ACTIONS PRIOR TO THE CLOSING

 

10.1 No Shop.

 

(a) From the date hereof through the earlier of the Closing Date and the date on which this Agreement is properly terminated in accordance with ARTICLE XI, neither Holdings nor the Company shall, and each of Holdings and the Company shall use commercially reasonable efforts to cause its members, officers, directors, Affiliates, managers, consultants, employees, representatives and agents not to, directly or indirectly, (i) encourage, solicit, initiate, engage, participate, enter into discussions or negotiations with, or make any proposal to, any Person concerning any Alternative Transaction, (ii) take any other action intended or designed to facilitate the efforts of any Person relating to a possible Alternative Transaction (including providing any due diligence materials), (iii) grant any waiver, amendment or release under any confidentiality agreement or the anti-takeover laws of any state or (iv) approve, recommend or enter into any Alternative Transaction or any Contract related to any Alternative Transaction.

 

(b) In the event that there is an unsolicited proposal for, or an indication of an interest in entering into, an Alternative Transaction, communicated orally or in writing to Holdings or the Company or any of their representatives or agents (each, an “Alternative Proposal”), such party shall as promptly as practicable (and in any event within one Business Day after receipt) advise Parent orally and in writing of such Alternative Proposal and the material terms and conditions of such Alternative Proposal (including any changes thereto).

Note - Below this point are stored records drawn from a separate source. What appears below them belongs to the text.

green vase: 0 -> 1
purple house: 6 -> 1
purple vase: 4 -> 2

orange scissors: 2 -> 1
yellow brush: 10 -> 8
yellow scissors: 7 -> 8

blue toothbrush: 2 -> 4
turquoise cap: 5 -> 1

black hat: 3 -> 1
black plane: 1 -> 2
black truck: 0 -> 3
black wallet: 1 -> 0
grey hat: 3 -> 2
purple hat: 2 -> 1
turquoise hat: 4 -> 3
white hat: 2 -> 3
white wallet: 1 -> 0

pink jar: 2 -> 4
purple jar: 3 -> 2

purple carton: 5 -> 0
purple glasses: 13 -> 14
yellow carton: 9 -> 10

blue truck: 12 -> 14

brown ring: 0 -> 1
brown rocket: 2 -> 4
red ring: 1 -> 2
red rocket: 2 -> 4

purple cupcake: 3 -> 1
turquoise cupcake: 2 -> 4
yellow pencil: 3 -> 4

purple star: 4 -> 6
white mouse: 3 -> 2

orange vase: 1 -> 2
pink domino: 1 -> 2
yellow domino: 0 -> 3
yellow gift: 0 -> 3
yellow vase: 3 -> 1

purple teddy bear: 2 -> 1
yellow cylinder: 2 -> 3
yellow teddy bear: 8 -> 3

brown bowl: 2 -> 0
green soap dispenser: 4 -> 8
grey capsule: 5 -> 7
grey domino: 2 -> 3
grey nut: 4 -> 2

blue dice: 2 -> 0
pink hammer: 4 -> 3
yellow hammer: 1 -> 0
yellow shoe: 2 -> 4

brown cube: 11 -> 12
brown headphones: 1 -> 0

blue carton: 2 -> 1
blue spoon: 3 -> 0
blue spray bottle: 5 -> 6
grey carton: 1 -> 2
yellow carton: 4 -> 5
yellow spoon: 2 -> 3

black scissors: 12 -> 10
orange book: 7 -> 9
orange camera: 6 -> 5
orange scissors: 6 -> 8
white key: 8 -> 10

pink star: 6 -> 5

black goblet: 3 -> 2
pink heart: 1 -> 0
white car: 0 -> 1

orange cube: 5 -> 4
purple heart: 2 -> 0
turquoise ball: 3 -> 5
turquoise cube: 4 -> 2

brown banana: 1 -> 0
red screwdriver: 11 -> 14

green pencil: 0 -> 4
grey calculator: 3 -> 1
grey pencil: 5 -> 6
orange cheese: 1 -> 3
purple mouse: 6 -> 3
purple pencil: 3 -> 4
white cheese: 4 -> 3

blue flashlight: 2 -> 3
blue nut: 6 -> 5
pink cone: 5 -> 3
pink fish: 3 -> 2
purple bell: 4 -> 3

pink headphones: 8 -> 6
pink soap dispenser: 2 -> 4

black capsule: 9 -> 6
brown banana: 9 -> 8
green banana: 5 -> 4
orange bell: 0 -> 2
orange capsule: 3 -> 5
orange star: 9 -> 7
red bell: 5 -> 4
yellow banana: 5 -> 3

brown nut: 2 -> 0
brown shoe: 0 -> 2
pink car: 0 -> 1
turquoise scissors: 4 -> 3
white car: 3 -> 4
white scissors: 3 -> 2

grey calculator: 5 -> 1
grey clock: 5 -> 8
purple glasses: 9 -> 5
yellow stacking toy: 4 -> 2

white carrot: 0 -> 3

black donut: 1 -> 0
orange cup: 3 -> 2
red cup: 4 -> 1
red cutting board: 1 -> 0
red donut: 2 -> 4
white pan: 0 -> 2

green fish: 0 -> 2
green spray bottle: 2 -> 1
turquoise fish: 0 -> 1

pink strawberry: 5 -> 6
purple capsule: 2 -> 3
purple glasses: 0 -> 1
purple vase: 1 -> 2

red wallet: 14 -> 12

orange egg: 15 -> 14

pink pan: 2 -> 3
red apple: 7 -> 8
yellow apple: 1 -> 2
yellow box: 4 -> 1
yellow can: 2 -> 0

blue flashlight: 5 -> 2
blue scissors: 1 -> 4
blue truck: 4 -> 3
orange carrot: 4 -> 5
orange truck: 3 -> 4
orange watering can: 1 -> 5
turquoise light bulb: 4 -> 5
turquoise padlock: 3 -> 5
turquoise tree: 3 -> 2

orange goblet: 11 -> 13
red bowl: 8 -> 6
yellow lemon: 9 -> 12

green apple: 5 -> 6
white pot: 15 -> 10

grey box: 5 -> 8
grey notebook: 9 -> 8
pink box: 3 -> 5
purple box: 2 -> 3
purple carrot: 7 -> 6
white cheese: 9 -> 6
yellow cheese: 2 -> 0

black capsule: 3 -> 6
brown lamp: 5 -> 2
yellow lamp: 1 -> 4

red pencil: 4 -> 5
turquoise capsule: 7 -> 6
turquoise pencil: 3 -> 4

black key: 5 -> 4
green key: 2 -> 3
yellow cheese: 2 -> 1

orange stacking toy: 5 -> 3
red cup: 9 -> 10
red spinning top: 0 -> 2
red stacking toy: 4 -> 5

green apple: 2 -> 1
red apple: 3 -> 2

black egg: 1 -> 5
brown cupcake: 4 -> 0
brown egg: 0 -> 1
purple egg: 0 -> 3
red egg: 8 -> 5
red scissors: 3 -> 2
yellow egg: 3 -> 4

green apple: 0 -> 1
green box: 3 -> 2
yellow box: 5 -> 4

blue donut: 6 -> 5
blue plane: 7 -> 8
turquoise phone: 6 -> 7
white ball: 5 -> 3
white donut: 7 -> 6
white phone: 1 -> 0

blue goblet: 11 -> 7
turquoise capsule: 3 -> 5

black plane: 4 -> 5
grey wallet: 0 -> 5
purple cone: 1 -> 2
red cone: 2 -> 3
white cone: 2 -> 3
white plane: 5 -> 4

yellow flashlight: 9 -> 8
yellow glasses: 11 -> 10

The Company shall keep Parent informed on a reasonably current basis of material developments with respect to any such Alternative Proposal.

 

(c) From and after the date hereof, the Company shall instruct its officers and directors to, and such parties shall instruct and cause the Company’s representatives to, immediately cease and terminate all discussions and negotiations with any Persons that may be ongoing with respect to an Alternative Transaction.

 

10.2 Efforts to Consummate the Transactions.

 

(a) Subject to the terms and conditions herein provided, each of Parent, Purchaser, Merger Sub, Holdings and the Company shall use reasonable best efforts to take, or cause to be taken, all action and to do, or cause to be done, all things reasonably necessary, proper or advisable to consummate and make effective as promptly as practicable the Reincorporation Merger and the Merger (including the satisfaction, but not waiver, of the closing conditions set forth in ‎ARTICLE XI). Without limiting the foregoing, Parent will take all action necessary to cause Purchaser and Merger Sub to perform its obligations under this Agreement. Each of Parent, Purchaser, Merger Sub, Holdings and the Company shall use reasonable best efforts to obtain consents of any Governmental Authority necessary to consummate the Transactions as promptly as practicable.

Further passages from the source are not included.